Au bois lacté

Regard dramaturgique

La pièce décrit une journée de printemps et débute la nuit alors que les personnages sont endormis. Cette journée est comme enroulée sur elle-même, prise dans un cycle sans fin qui ne permet aucune échappée vers l'avenir, aucun mûrissement, aucun destin… Jamais l'on ne sent la fuite du temps en avant mais plutôt le refuge entêté au creux du passé et de l'enfance. Le temps est suspendu et les personnages semblent vivre une journée d'éternité, à jamais coupée du monde extérieur. Le village est une bulle flottant entre l'aube et le crépuscule, entre la vie et la mort.

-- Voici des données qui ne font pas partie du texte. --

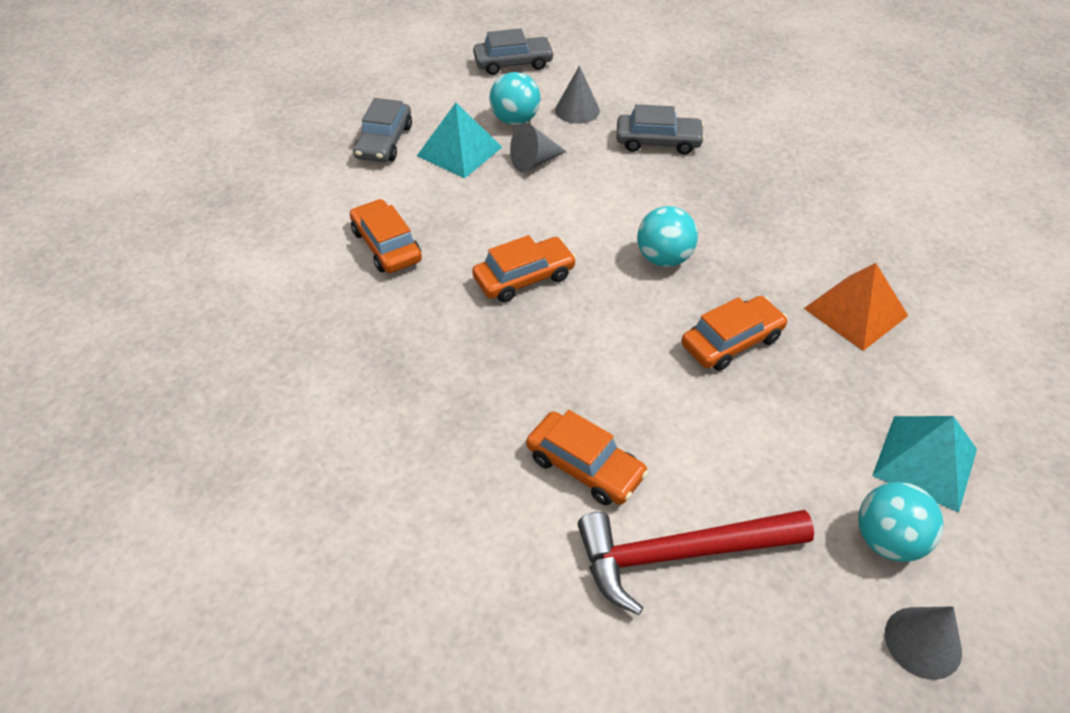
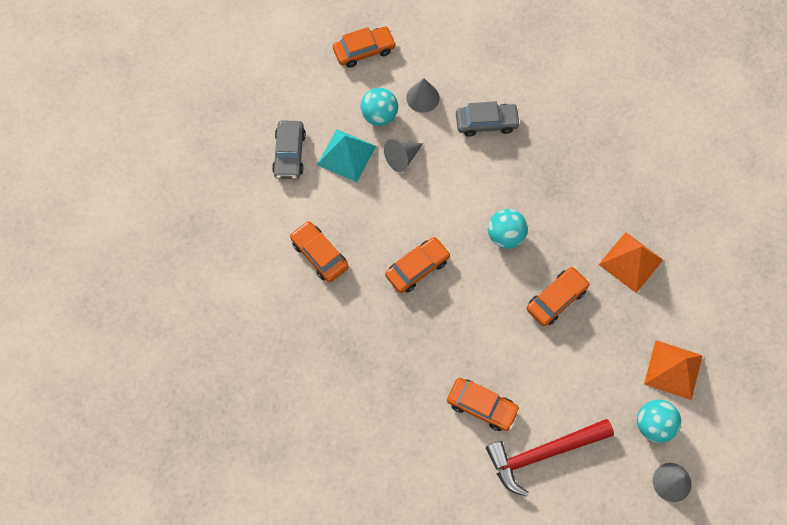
camera: 10 degrees left, 20 degrees up
(513, 63) = (364, 51): grey car -> orange car
(925, 462) = (673, 369): turquoise pyramid -> orange pyramid

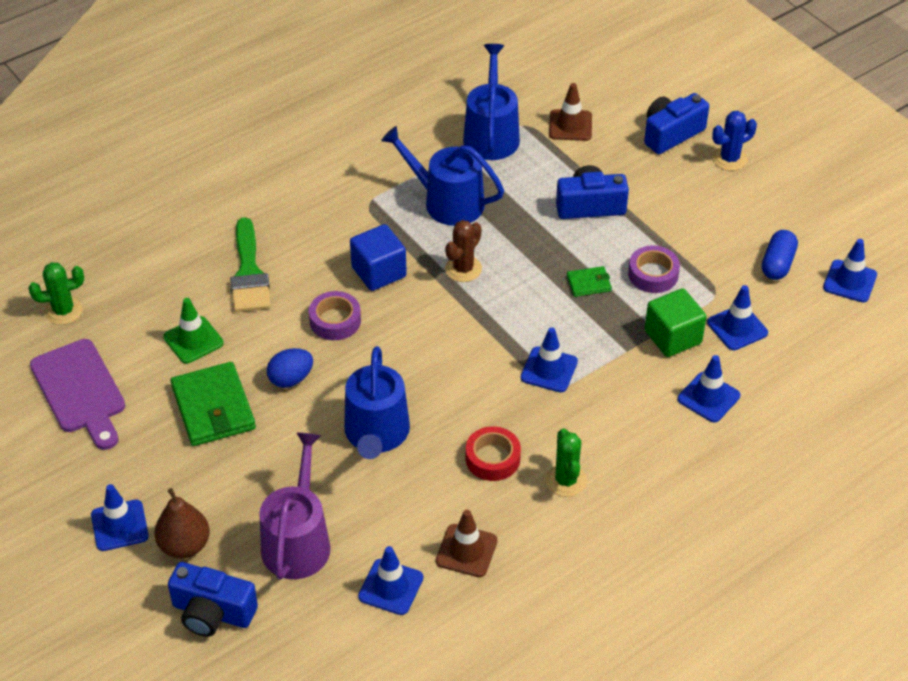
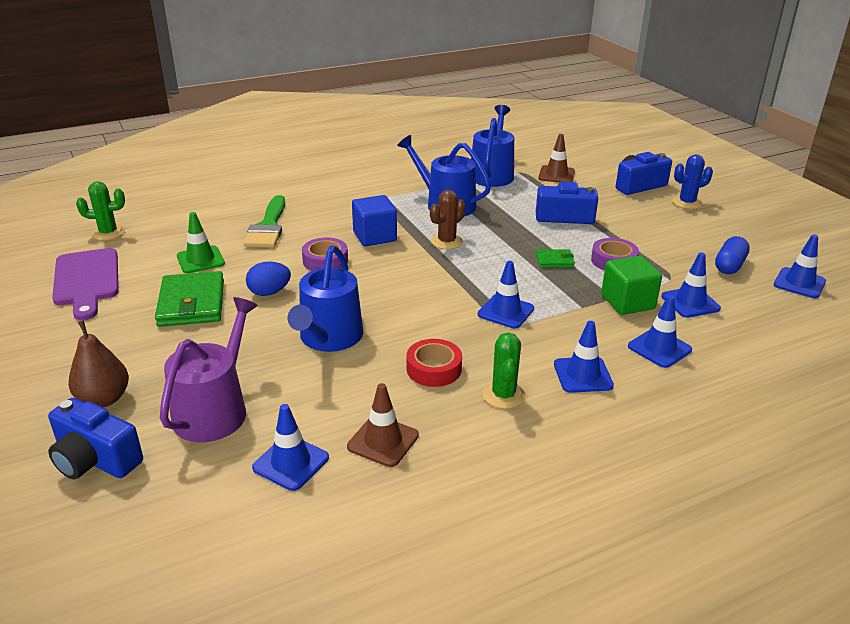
camera: 10 degrees right, 15 degrees down
(119, 525) = (54, 376): blue traffic cone -> blue traffic cone (583, 375)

Le printemps, qui semble contenir la promesse d'un renouveau, exacerbe et libère la sensualité et les pulsions charnelles des personnages qui s'animent avec frénésie au lever du jour. Pourtant, mystérieusement empêchés de s'inventer un destin, ils se laissent doucement glisser vers la terre secrète de leurs songes où même la rencontre avec les morts devient possible.

La langue de l'auteur est imagée, inventive et même quand il explore la noirceur ou le désespoir des êtres, il ne se dépare jamais d'une certaine drôlerie.

On s'étonne et l'on rit des comportements décalés de certains personnages et de leur propension à se projeter dans des fantasmes fous et inavouables. Ces silhouettes très marquées qui nous frappent et nous amusent au premier abord côtoient des figures qui portent une dimension sensible et énigmatique, présentant des failles dans lesquelles on s'engouffre, une mémoire qui leur donne toute leur profondeur.

A travers cette galerie de portraits, Dylan Thomas sonde la complexité de l'âme humaine sans jamais la condamner. On retrouve ce regard compassionnel dans la figure du conteur : celui-ci raconte l'histoire de Llareggub en portant sur les habitants du village un regard tendre et bienveillant. Il n'est pas au-dessus d'eux mais avec eux. Ainsi, narration et situations dramatiques deviennent intimement liées.